Y era cierto porque ellos habían sido dos almas gemelas. Al oír la ominosa palabra "generosidad" Scrooge frunció el ceño, negó con la cabeza y devolvió las credenciales.
–En estas festividades, Mr. Scrooge —dijo el caballero tomando una pluma— es más deseable que nunca que hagamos alguna ligera provisión para los pobres y menesterosos, que sufren muchísimo en estos momentos. Muchos miles carecen de lo más indispensable y cientos de miles necesitan una ayuda, señor.
–¿Ya no hay cárceles? —preguntó Scrooge.
–Está lleno de cárceles —dijo el caballero volviendo a posar la pluma.
–¿Y los asilos de la Unión? —inquirió Scrooge—. ¿Siguen en activo?
–Sí, todavía siguen —afirmó el caballero— y desearía poder decir que no.
–Entonces, ¿están en pleno vigor la Ley de Pobres y el Treadmill? —dijo Scrooge.

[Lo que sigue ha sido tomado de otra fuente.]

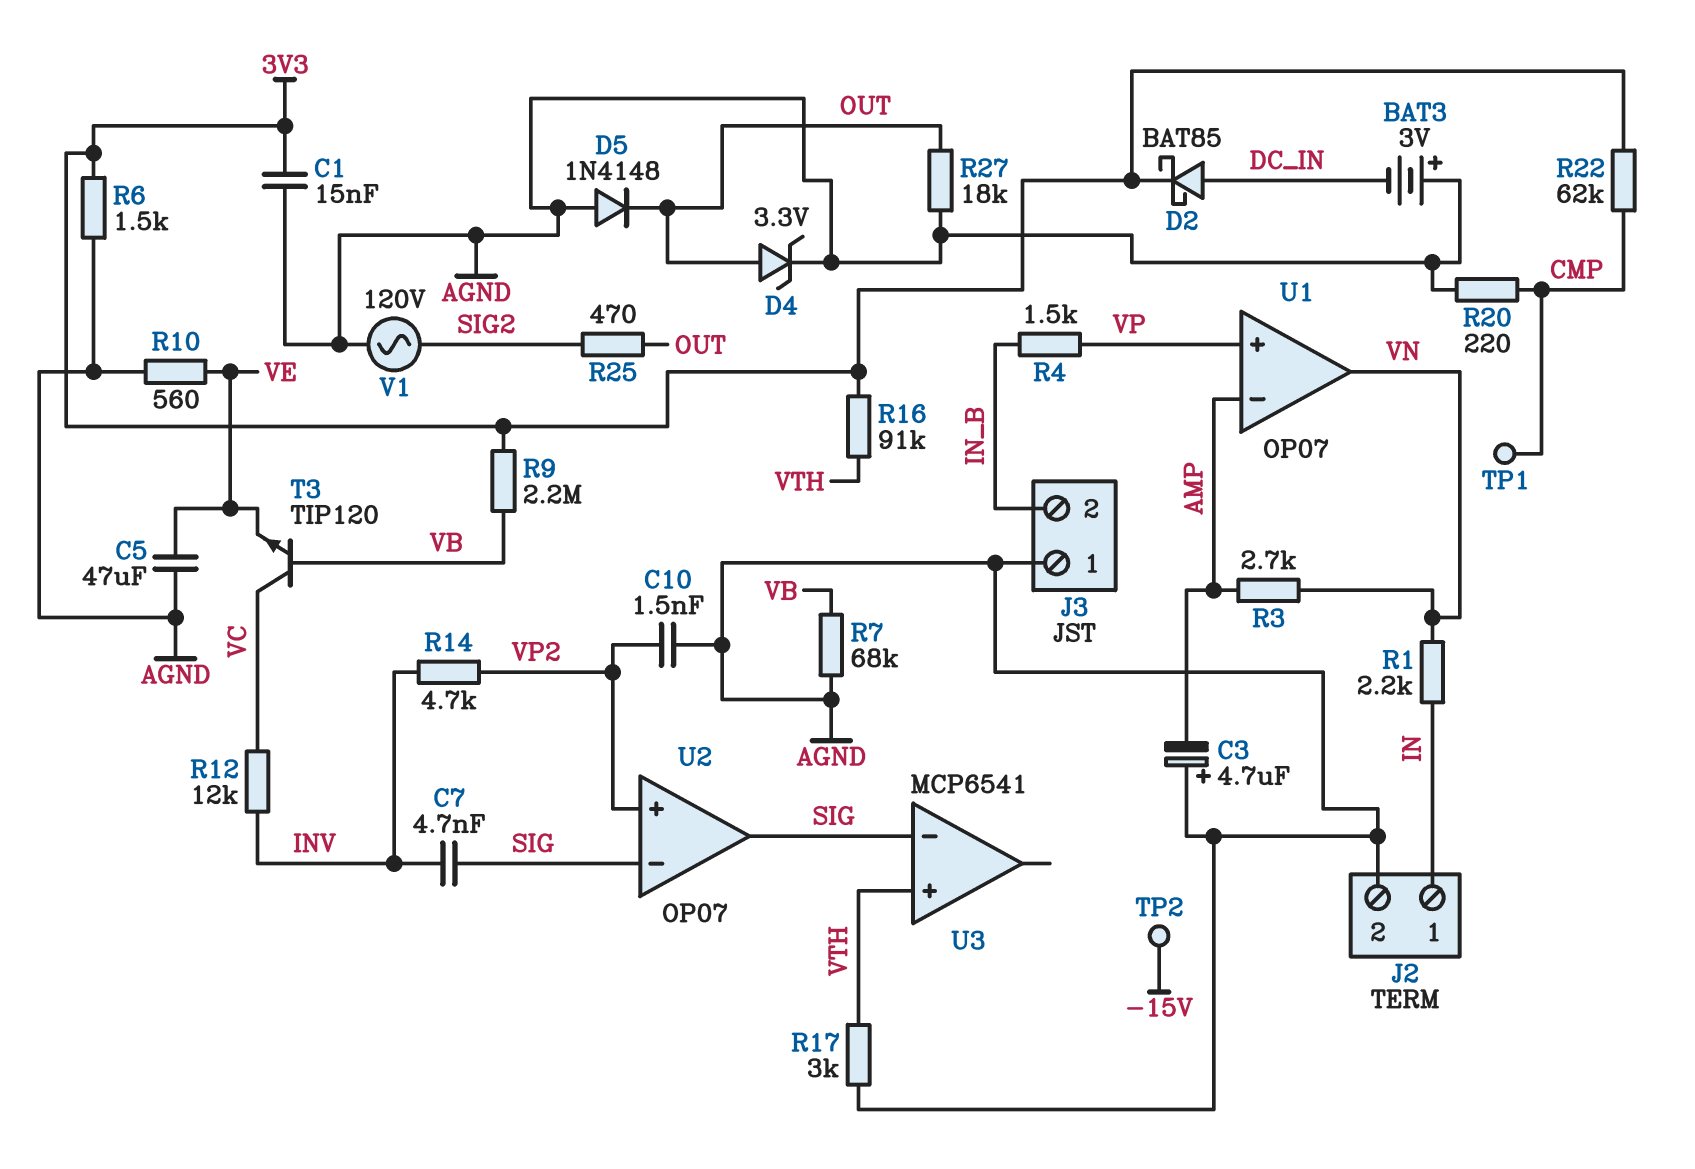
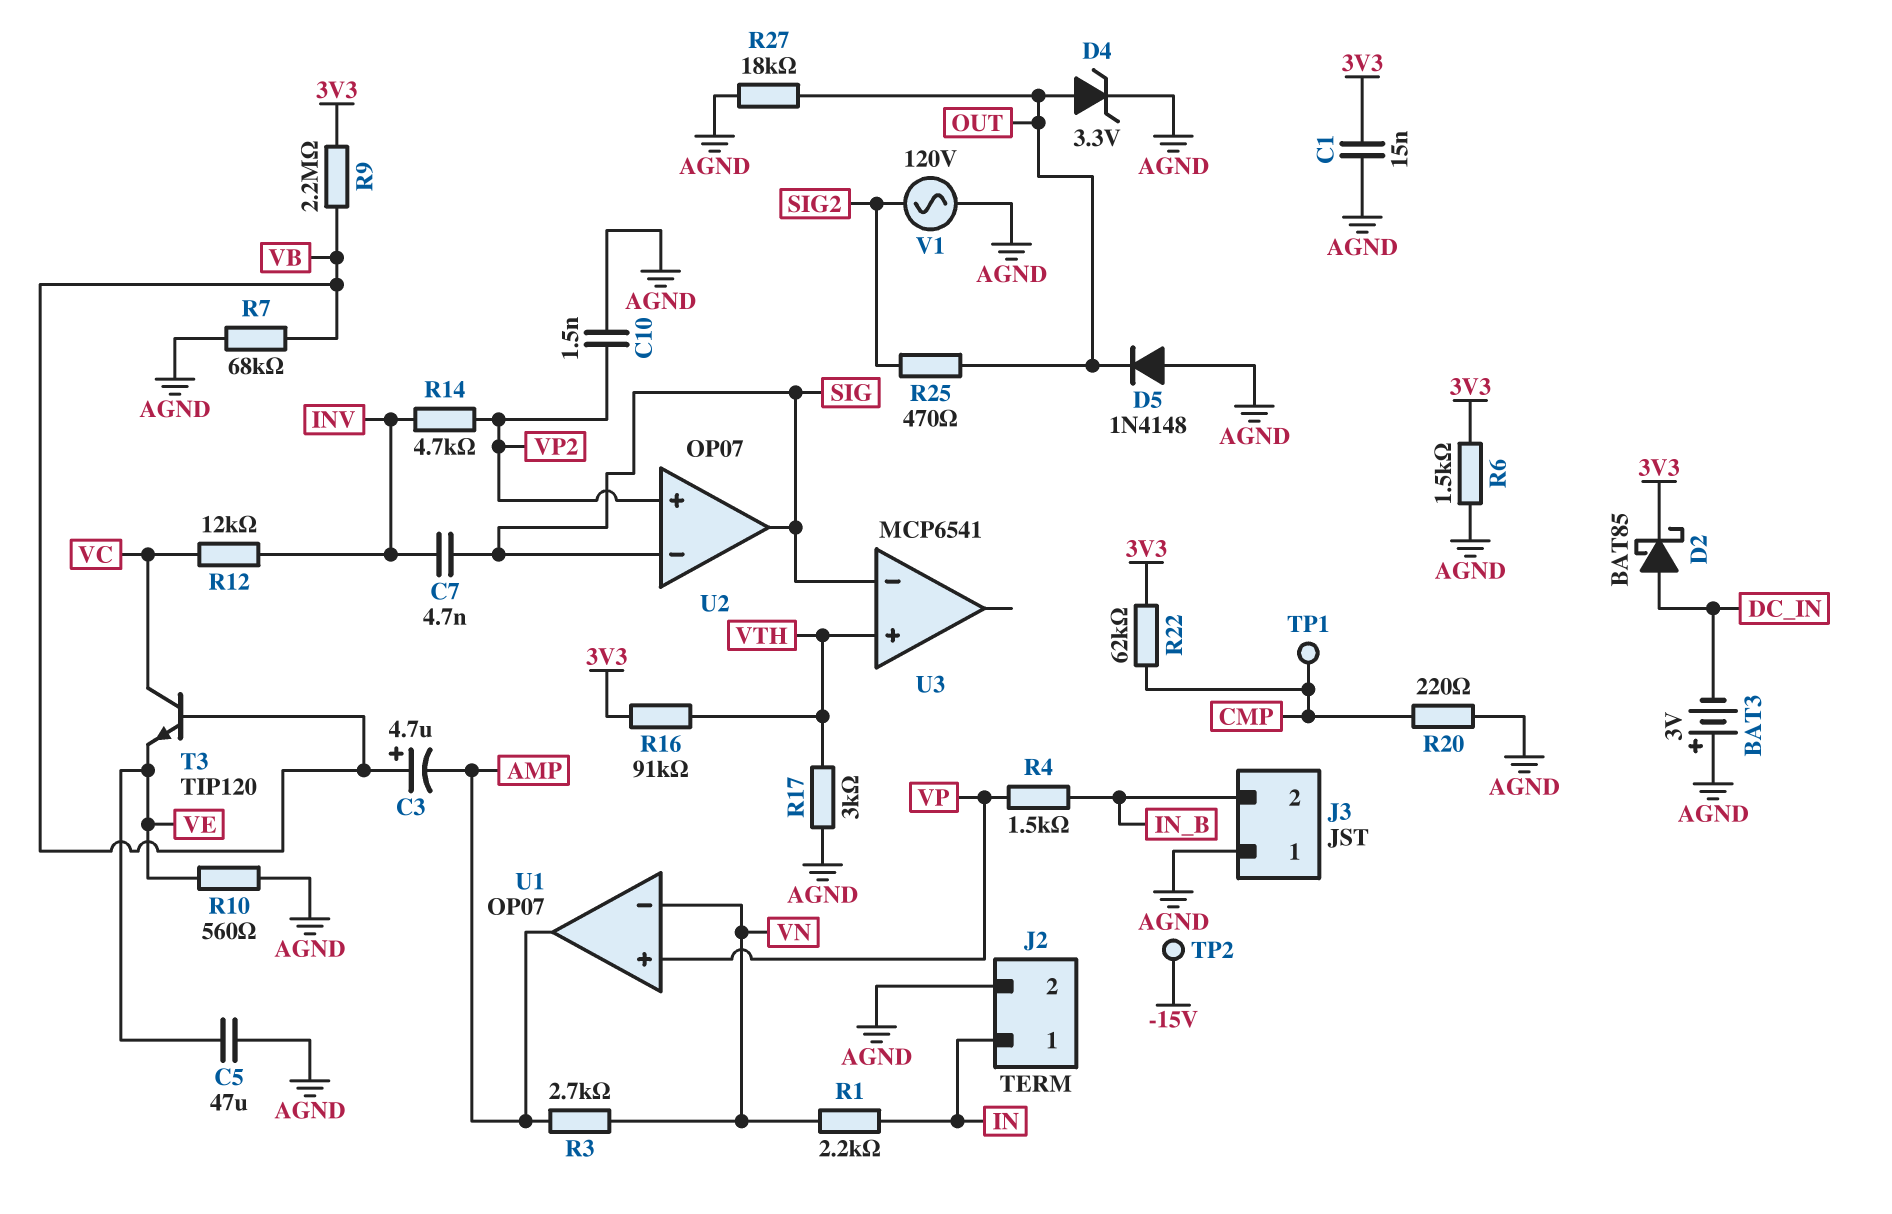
C3: 4.7uF (plus AGND, minus AMP) -> 4.7uF (plus VB, minus AMP)
U1 pin in-: AMP -> VN
U1 pin out: VN -> AMP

–Los dos muy atareados, señor.
–¡Ah! Me temía, con lo que usted dijo al principio, que hubiera ocurrido algo que les impidiera seguir su beneficioso derrotero —dijo Scrooge—. Me alegro mucho de oírlo.
–Teniendo la impresión de que esas instituciones probablemente no proporcionan a las masas alegría cristiana de mente ni de cuerpo —respondió el caballero— unos cuantos de nosotros estamos intentando reunir fondos para comprar a los pobres algo de comida y bebida y medios con que calentarse. Hemos elegido estas fechas porque es cuando la necesidad se sufre con mayor intensidad y más alegra la abundancia. ¿Con cuánto le apunto?
–¡Con nada! —replicó Scrooge.
–¿Desea usted mantener el anonimato?
–Deseo que me dejen en paz —dijo Scrooge—. Ya que me preguntan lo que deseo, caballeros, esa es mi respuesta. Yo no celebro la Navidad, y no puedo permitirme el lujo de que gente ociosa la celebre a mi costa. Colaboro en el sostenimiento de los establecimientos que he mencionado; ya me cuestan bastante, y quienes están en mala situación deben ir a ellos.
–Muchos no pueden ir; y muchos preferirían la muerte antes de ir.
–Si preferirían morirse, que lo hagan; es lo mejor. Así descendería el exceso de población. Además, y ustedes perdonen, a mí no me consta.
–Pero usted tiene que saberlo —observó el caballero.
–No es asunto mío —respondió Scrooge—. A un hombre le basta con dedicarse a sus propios asuntos sin interferir en los de los demás. Los míos me tienen a mí continuamente ocupado. ¡Buenas tardes, caballeros!